Matthew Sweet: Tomorrow’s Daughter

Videos by American Songwriter

Matthew Sweet
Tomorrow’s Daughter
(Honeycomb Hideout/MRI/Sony)
Rating: 2.5 out of 5 stars

As its title and even cover art imply, this is a follow-up to veteran power-pop singer-songwriter Sweet’s 2017 Tomorrow Forever. These songs were recorded in the same burst of creativity that yielded the 17 tracks on that double disc, his first solo release in six years. This next batch knocks out a dozen more from the sessions less than a year later. And since he reportedly recorded 38 tunes, there may still be additional material mined from this remarkably productive time.

Perhaps he should pause and take a breath.

Assuming the recently prolific Sweet — who records in his newly built home studio — whittled his best material down to the 17 pop-rockers on the earlier set (and even that double disc got a little repetitious), this feels and sounds like leftovers. Even if Sweet’s remnants are a notch above others’ best efforts, these melodies don’t resonate with the force and imagination of his finest music. He sounds relatively enthusiastic and the songs tumble along with respectable snap, crackle and pop, but there is a nagging uniformity to the material and especially the bland production that will leave all but the most fanatic Sweet fans shrugging their shoulders after the last track fades away.     

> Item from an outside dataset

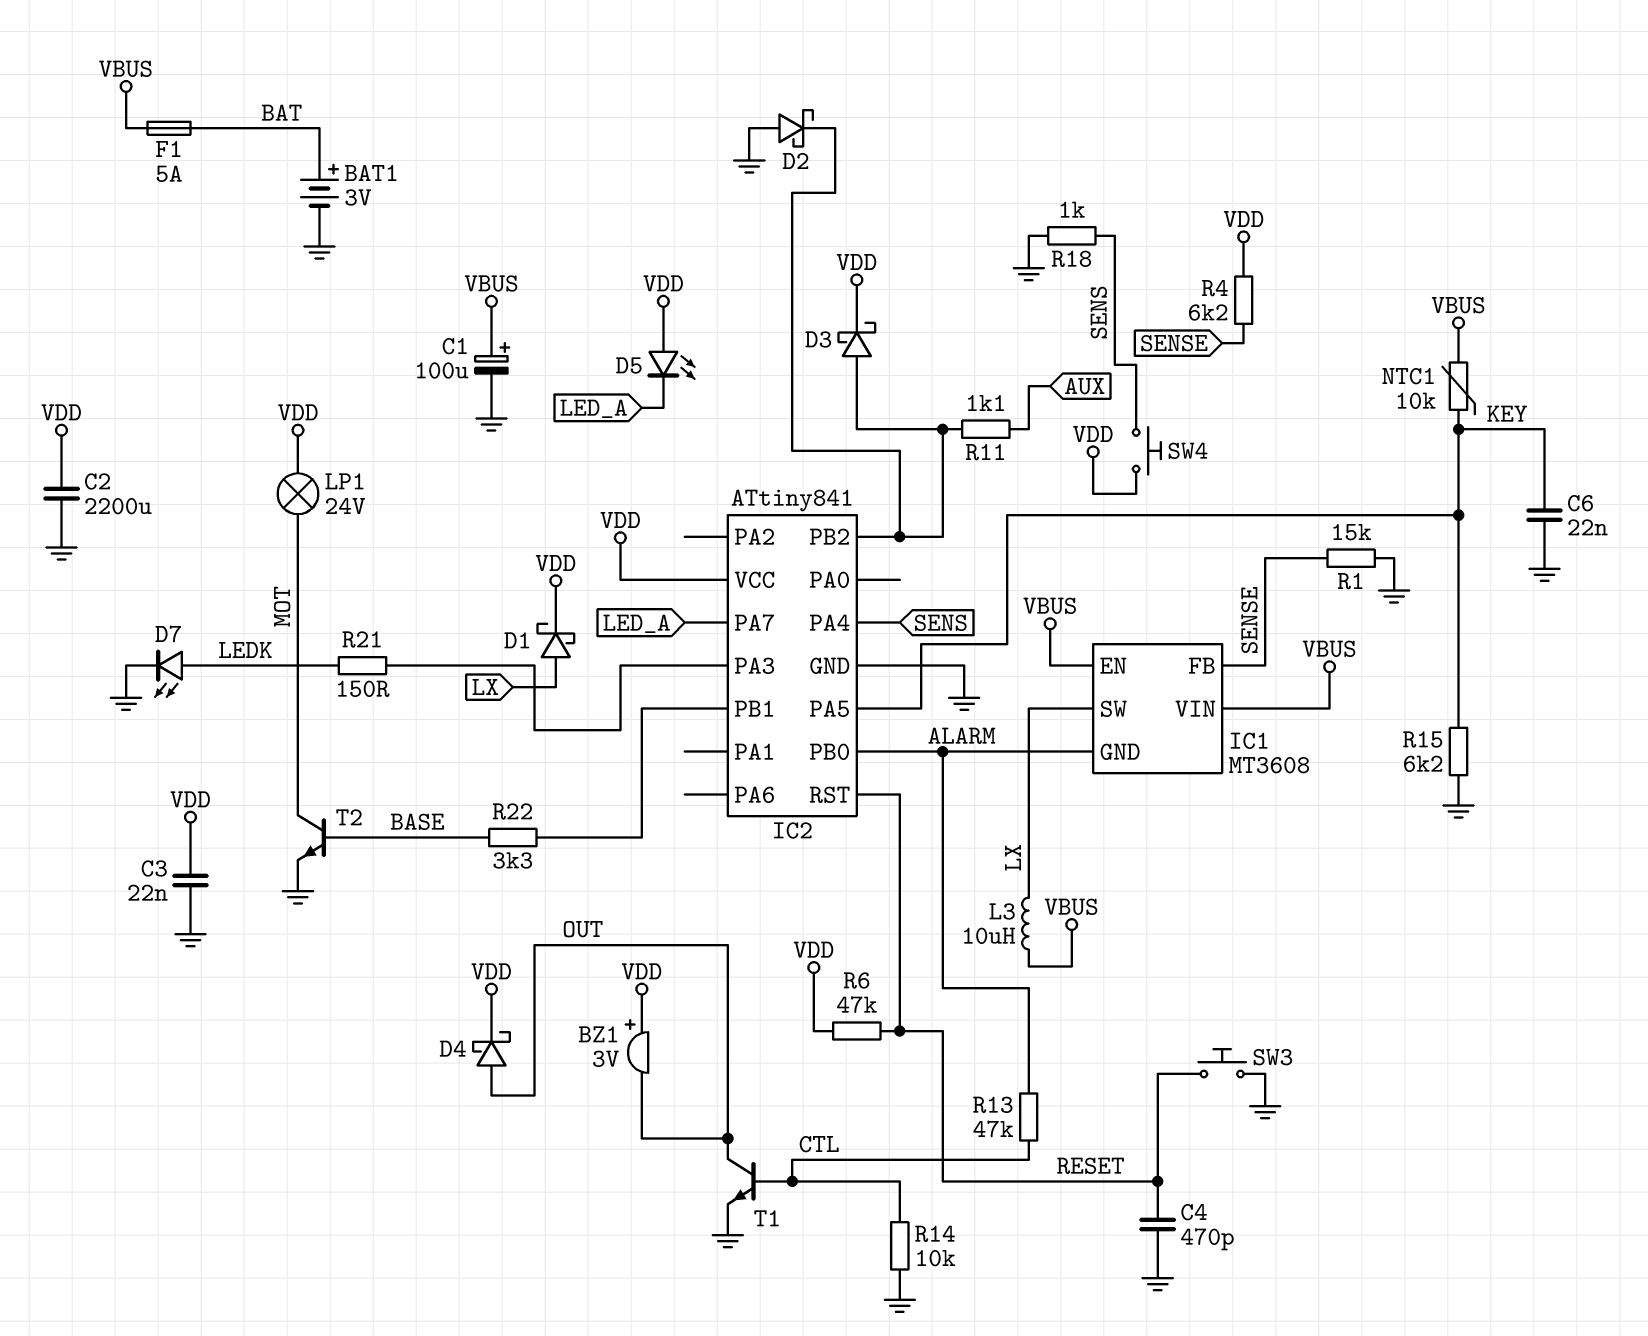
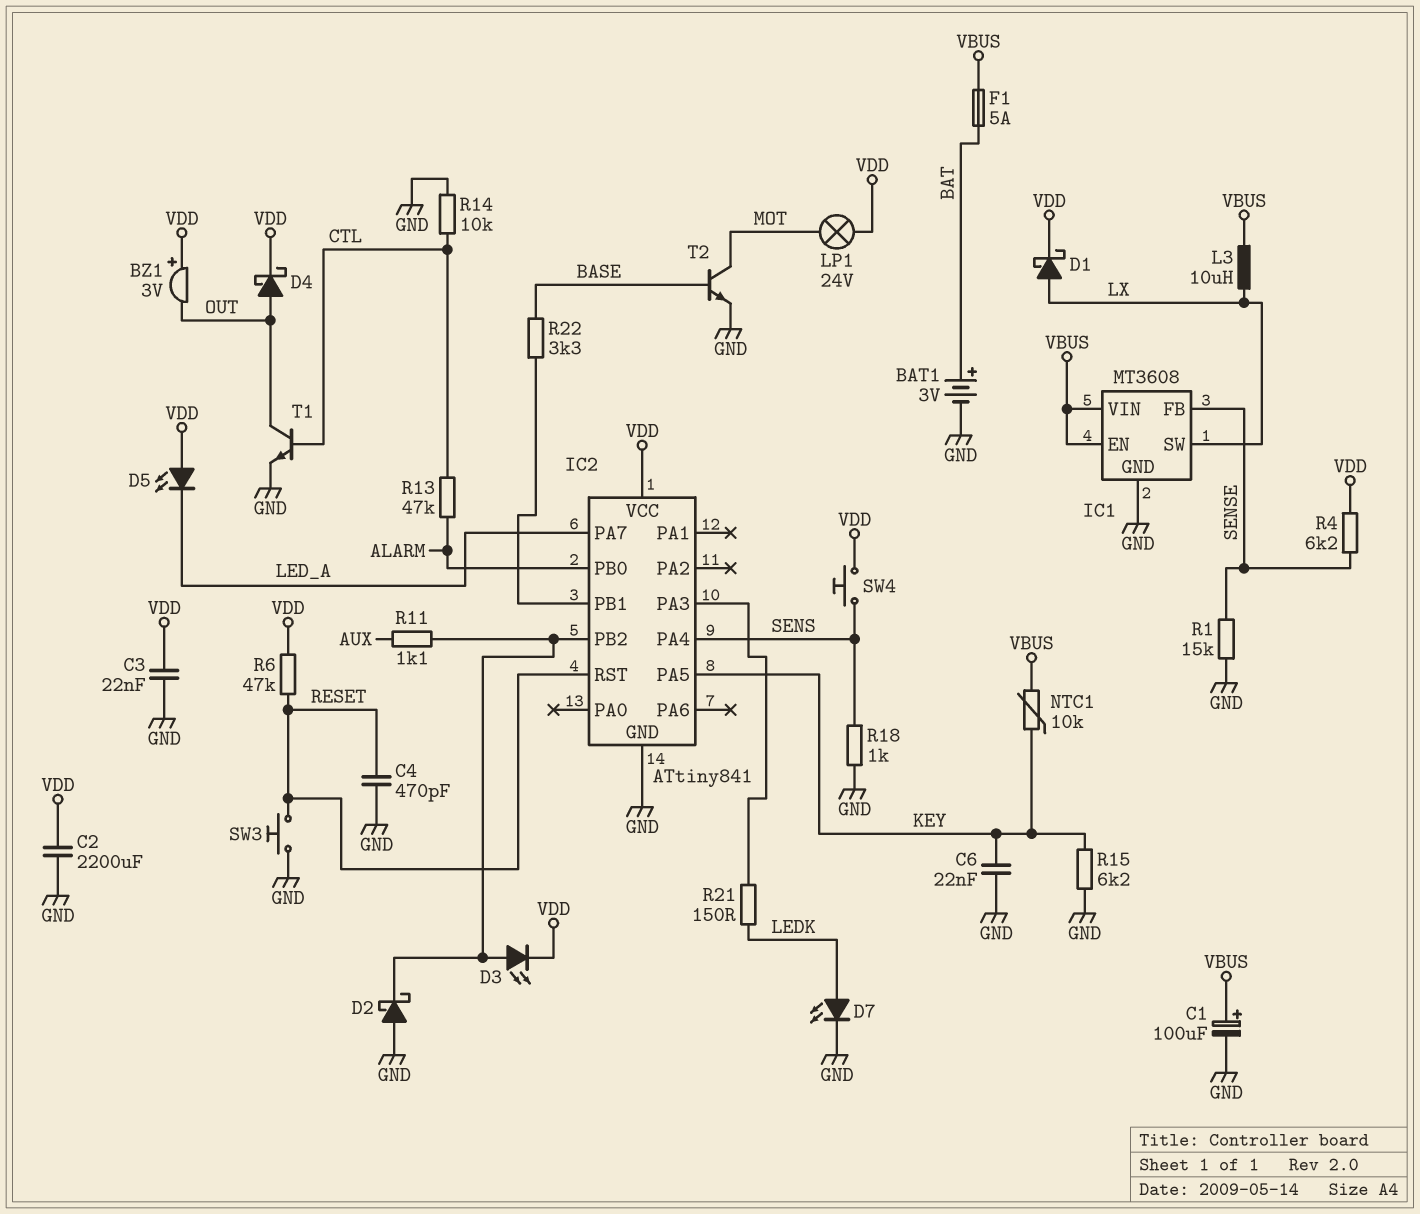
D3: schottky (A IC2/PB2, K VDD) -> LED (A IC2/PB2, K VDD)
IC1 pin GND: ALARM -> GND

Without a producer (Sweet handles that role along with engineer and mixer), there is no one to bounce ideas off. That leaves this perfectly pleasant, professionally recorded project a bit adrift. Taken individually, some selections such as “Lady Frankenstein,” with its ringing electric guitar, the rocking “Out of My Misery” and the hooky, quirkily titled “Now Was the Future,” reflect the musical attributes that pushed Sweet into the early ’90s MTV era hit parade with the still resilient Girlfriend. The crunchy Byrds-styled strum of the opening “I Belong to You” finds Sweet’s sweet spot but the lyrics “I don’t want to be free/ I just want to believe” aren’t going to win any awards and the song, like so many others here, doesn’t have a memorable chorus.

The best of this sounds like older, superior Sweet tunes, played well but watered down without the catchy hooks and urgency we know he can deliver. As much as the veteran musician should be complimented for his work ethic, he can do better than the overall competent but unexciting Tomorrow’s Daughter.

Perhaps it’s time for some objective quality control.